Qui ne connaît pas, dans son entourage, un proche ou un ami qui vit les impacts négatifs de la consommation d’alcool ? Arrêtons de banaliser un problème qui gangrène la société depuis belle lurette et qui reste trop souvent tabou.

4 commentaires
  • Pierre M de Ruelle - Inscrit 17 avril 2015 08 h 00

    Bravo pour cette émission

    Elle est drole, cette émission, nous fait oublier tout le sérieux de la vie, et sans excés nous porte a boire un ptit coup de rouge. Ainsi un peu plus de bonne humeur, d'un pierre 2 coups, on participe a la régression de notre déficit, en achetant a la SAQ des produits hautements taxés. Qui dit mieux?

  • Pierre Marcotte - Inscrit 17 avril 2015 08 h 03

    L'apologie de l'excès? Tant que ça!

    Je commence en disant que je n'écoute pas cette émission, l'animateur me tombe sur les nerfs et je trouve le concept fade et facile. Par contre, accuser l'émission d'encourager l'abus d'alcool est réducteur. Personne ne devient alcoolique parce qu'il a vu une vedette boire un shooter à la télé.

    Cette émission se veut drôlette et veut abattre le piedestal sous certains noms du milieu du divertisement québécois. Est-ce un objectif noble? À chacun de décider. Est-ce une émission sortie des flancs du démon? Sûrement pas.

    Je n'encourage pas les émissions débilisantes qui peuplent la grille horaire sur toutes les chaînes. Je n'encourage pas non plus le puritanisme. Cul-sec!

  • Yvon Bureau - Abonné 17 avril 2015 10 h 31

    Et les blessés à vie?

    «1,8 % des décès annuels étaient attribuables à l’alcool.» Pensons aussi aux 3 ou 4 fois plus de blessés.

    Une meilleure télévision a bien meilleur goût.

    Que les gens quittent V pour tV5. Il y a tellement de bonnes émissions qui font honneur à notre intelligence et qui nous éloignent de l'innocent en chacun de nous.

    Merci Rémi d'avoir osé écrire cela. Ce soir je regarderai TV5 à ta santé !

  • J-F Garneau - Abonné 17 avril 2015 15 h 26

    Votre commentaire m'a fait sourire ce matin.
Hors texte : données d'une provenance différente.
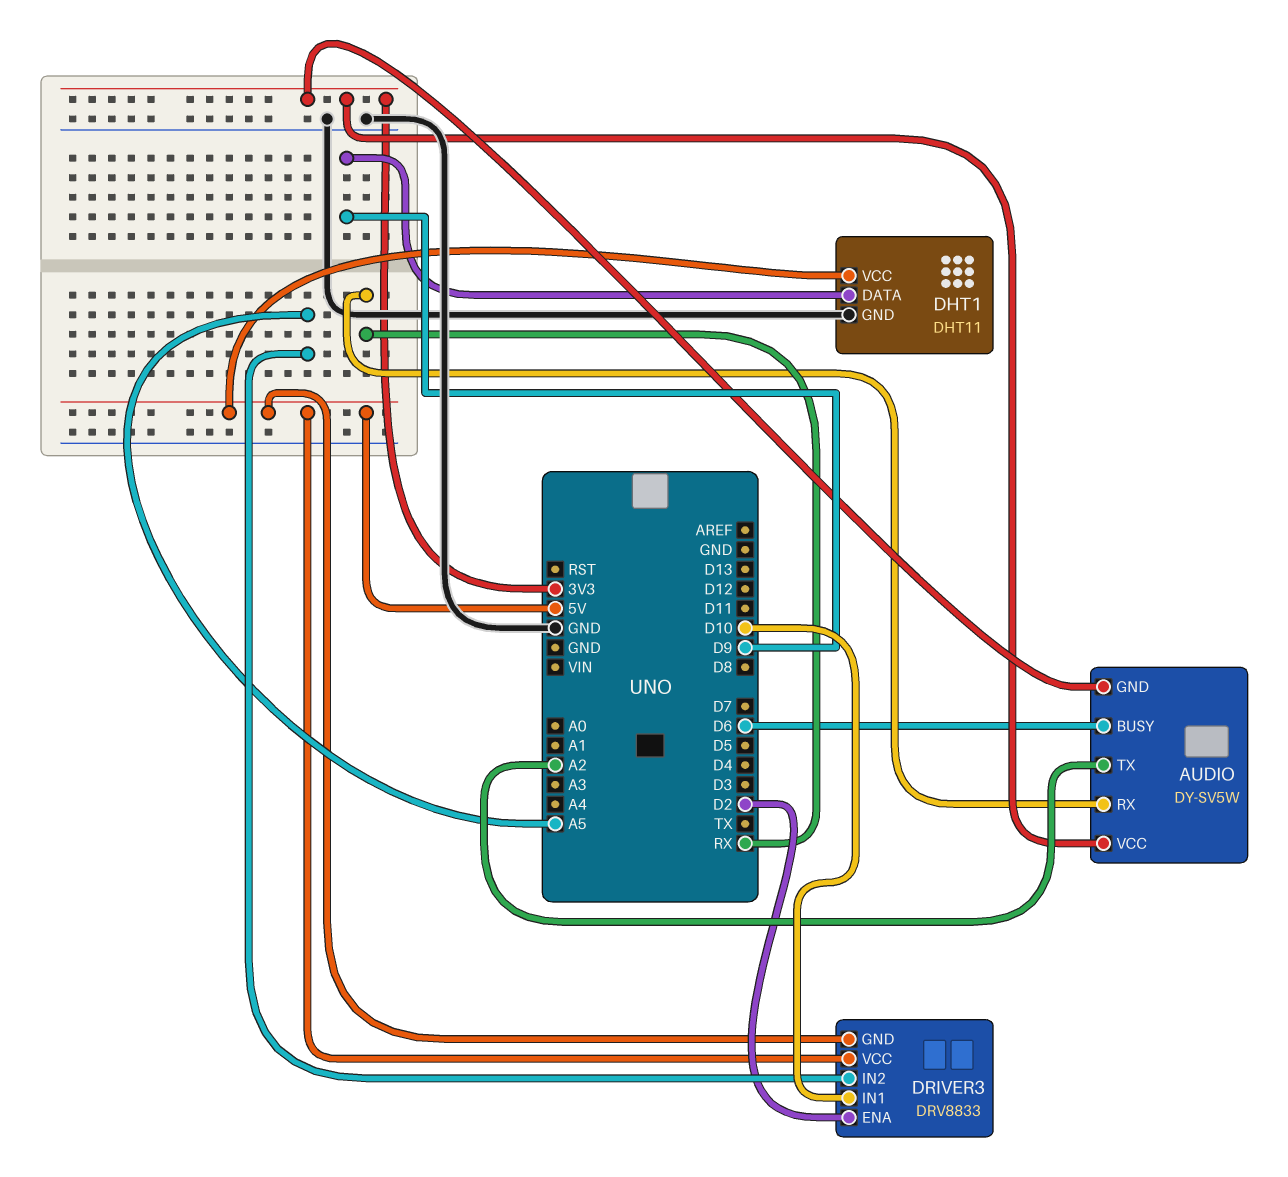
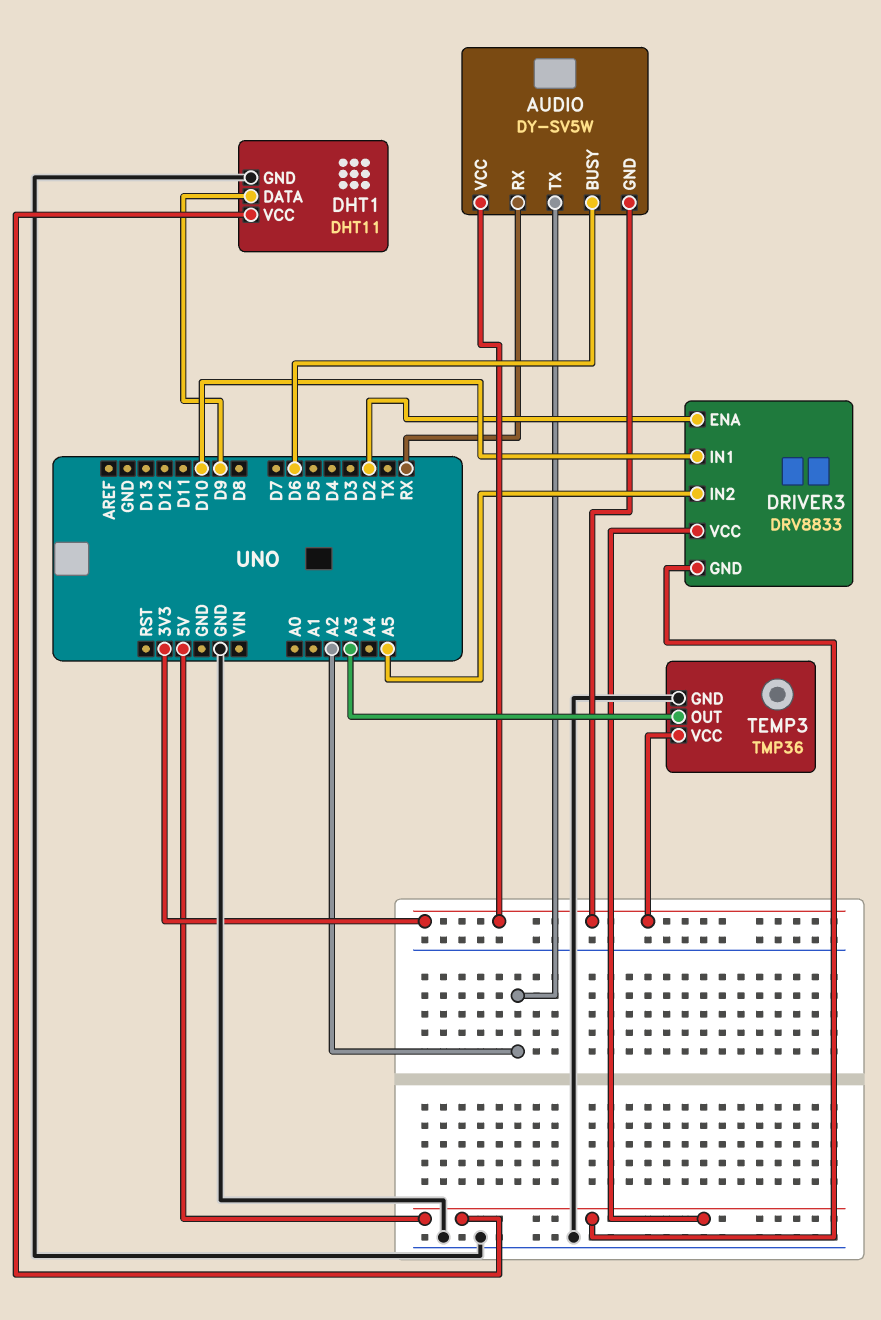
TEMP3: none -> TMP36
TEMP3 pin GND: none -> GND
TEMP3 pin OUT: none -> A3
TEMP3 pin VCC: none -> 3V3

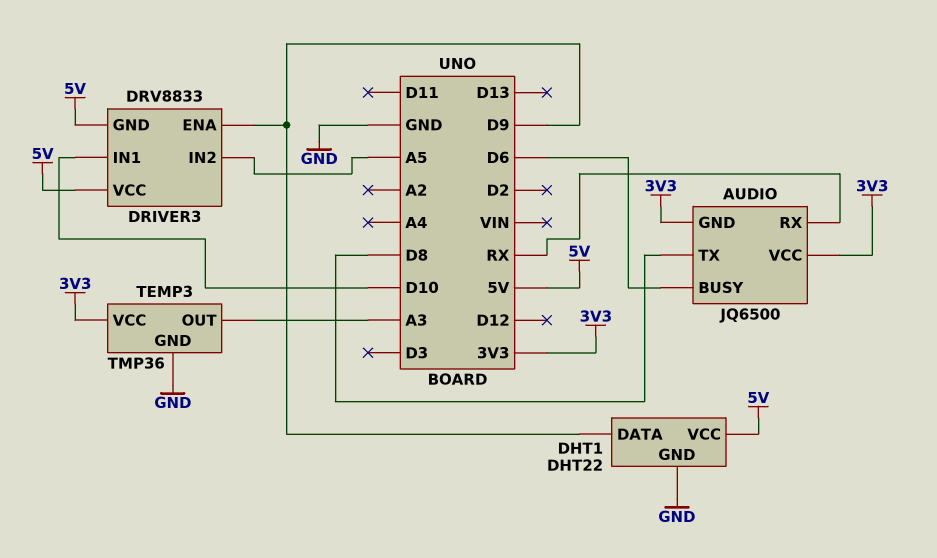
AUDIO: DY-SV5W -> JQ6500
AUDIO pin TX: A2 -> D8
DHT1: DHT11 -> DHT22
DRIVER3 pin ENA: D2 -> D9

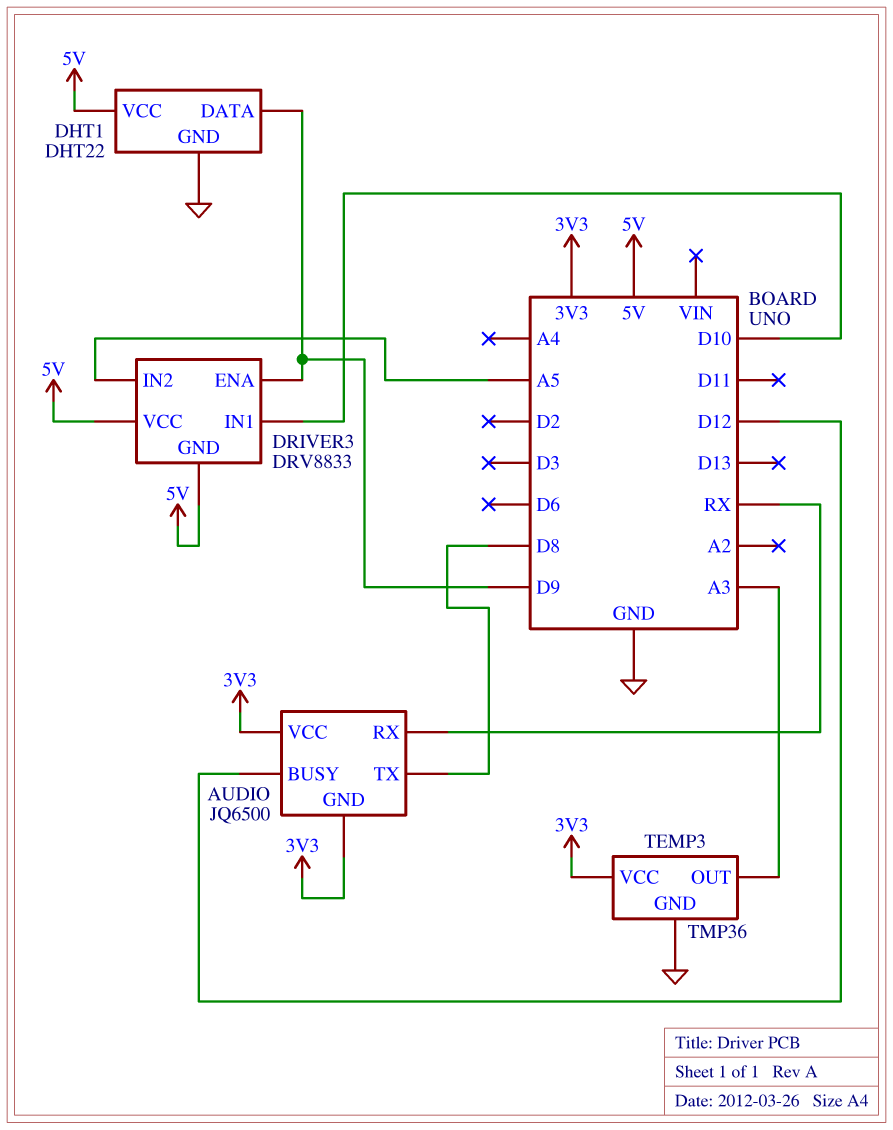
AUDIO pin BUSY: D6 -> D12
    Quelqu'un m'a envoyé un lien web pour les épisodes des "recettes pompettes". J'ai regardé quelques épisodes qui m'ont fait rire un peu. Qui n'a pas été à un moment ou un autre, en famille ou entre amis, à prendre un p'tit verre en faisant de son mieux pour faire à manger... ou essayer de. Le concept est plutôt rigolo.

    J'ai pensé deux choses suite au visionnement. La première c'est que c'est rigolo, précisément parce que c'est tout sauf "policially correct". La seconde, c'est que c'est un petit concept qui a une durée de vie plutôt courte. On aura vite fait le tour du jardin.

    Je n'ai jamais eu, mais même pas un instant, l'idée que l'émission devait avoir une vocation sociale sur les méfaits de l'alcool. Ni n'ai je compris que Salvail ou qui que ce soit faisait l'apologie de l'ivresse. Se pourrait-il que notre société soit assez adulte pour faire la différence?

    Si par ailleurs je connais, dans mon entourage comme vous le suggérez, des gens qui vivent ou ont vécu des problèmes reliés à la consommation d'alcool, je ne vois par ailleurs pas le lien.

    Vous avez par ailleurs bien le droit de ne pas trouver ça drôle. Mais il ne faut pas pour autant en faire un plat.

    On pourrait aussi faire la même émission avec du thé au lieu de l'alcool, des invitées féminines seulement pour assurer la diversité des sexes et une présence proportionnelle de minorités visibles pour s'assure de la parfaite rectitude politique. Les recettes devraient être probablement non divulguées pour ne pas froisser les végétariens non plus.